In fact, according to Douglas Elliman Real Estate and Miller Samuel Real Estate Appraisers and Consultants for all of this data, most of the inventory growth during Q3 2018 happened in studio and one-bedroom apartment supplies.

Brokers credit the falloff in the entry-level sales to just one cause, rising interest rates. Since 50% of Manhattan’s buyers purchase homes with the help of mortgage loans and the other 50% purchase with cash, it’s clear that rising interest rates affected the decline in entry-level sales.

Brokers credit several causes for-12% falling prices within the Q3 2018 luxury market beyond the +27% spiking inventories and now common and higher discounts in the luxury tier. These causes include an oversupply of luxury units, a decline in foreign buyers and changes in the tax laws that make it more expensive to own property in a high tax state like New York. Even sales of luxury apartments within new developments dropped by -22% during Q3 2018.

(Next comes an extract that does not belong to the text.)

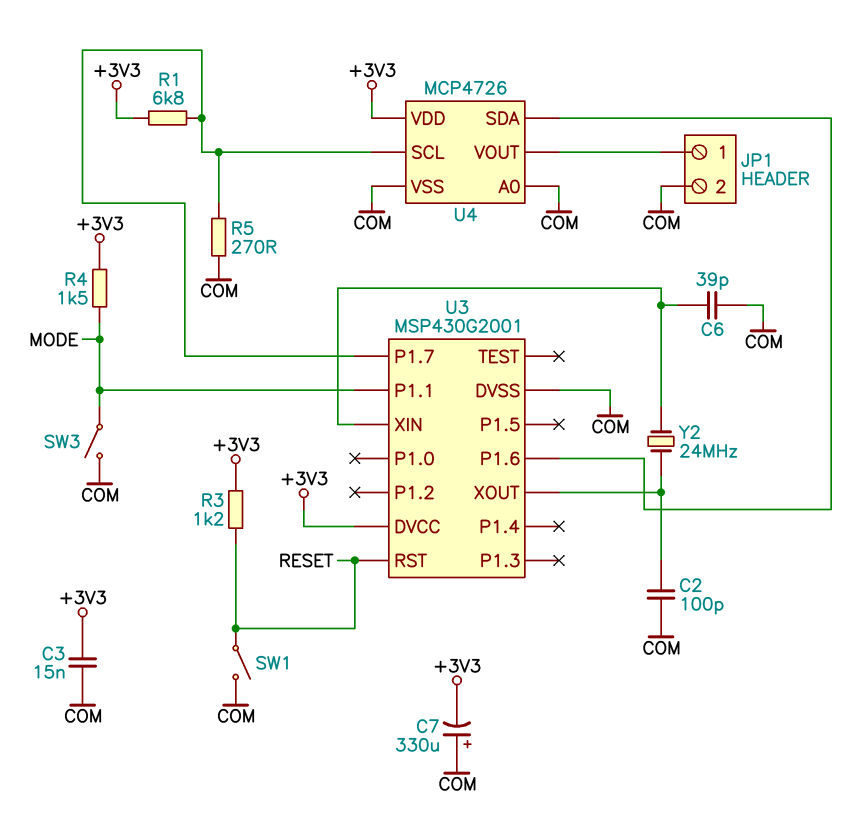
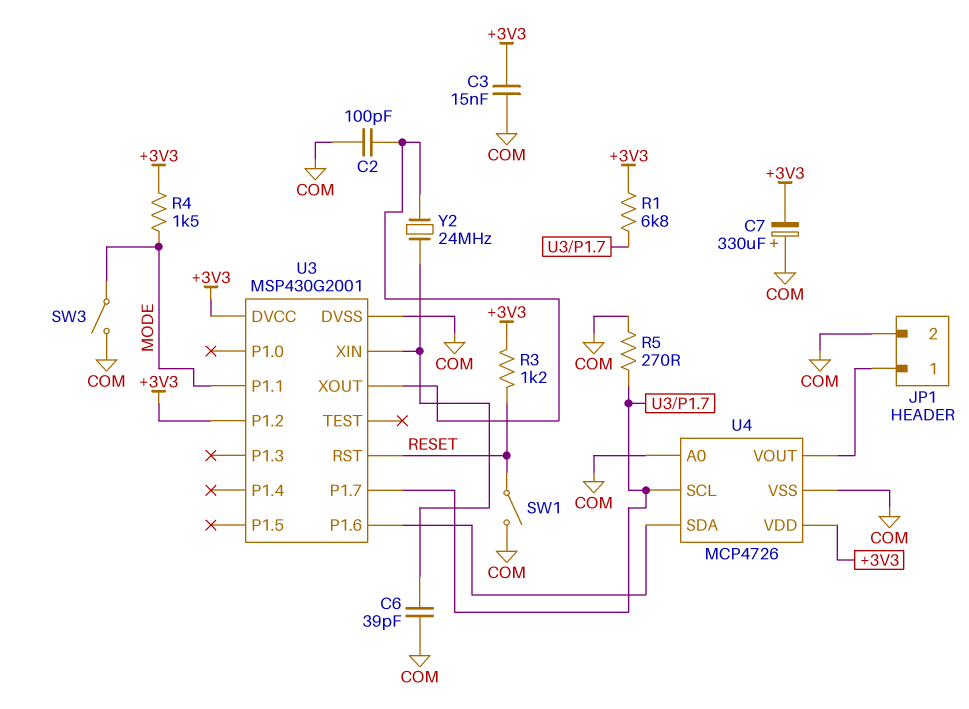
U3 pin P1.2: none -> +3V3

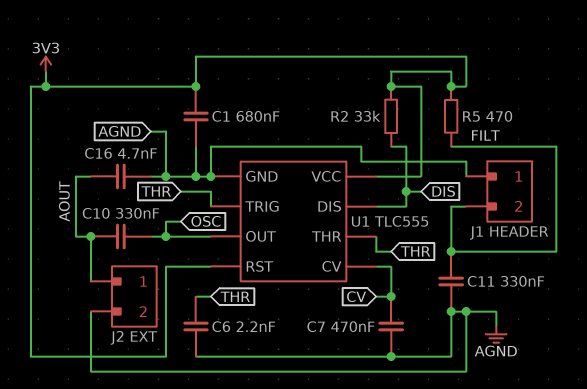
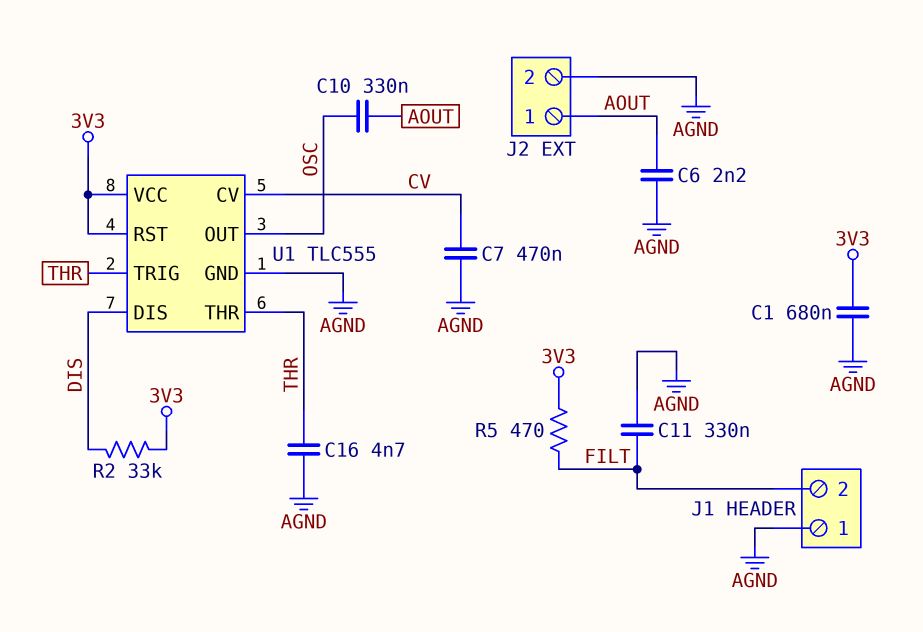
C6: 2.2nF (AGND, THR) -> 2.2nF (AGND, AOUT)
C16: 4.7nF (AGND, AOUT) -> 4.7nF (AGND, THR)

Despite sales and price levels dropping, Jonathan Miller of Miller Samuels believes that these levels continue to be on the “higher side or right in the middle” of historic averages in Manhattan’s housing market. “We’re in reset mode and I think we still have a little way to go…this (reset) isn’t anything like Q1 2009. We’re resetting to a lower level (than the aspirational levels of 2014 and 2015), but it’s still not ‘low.’”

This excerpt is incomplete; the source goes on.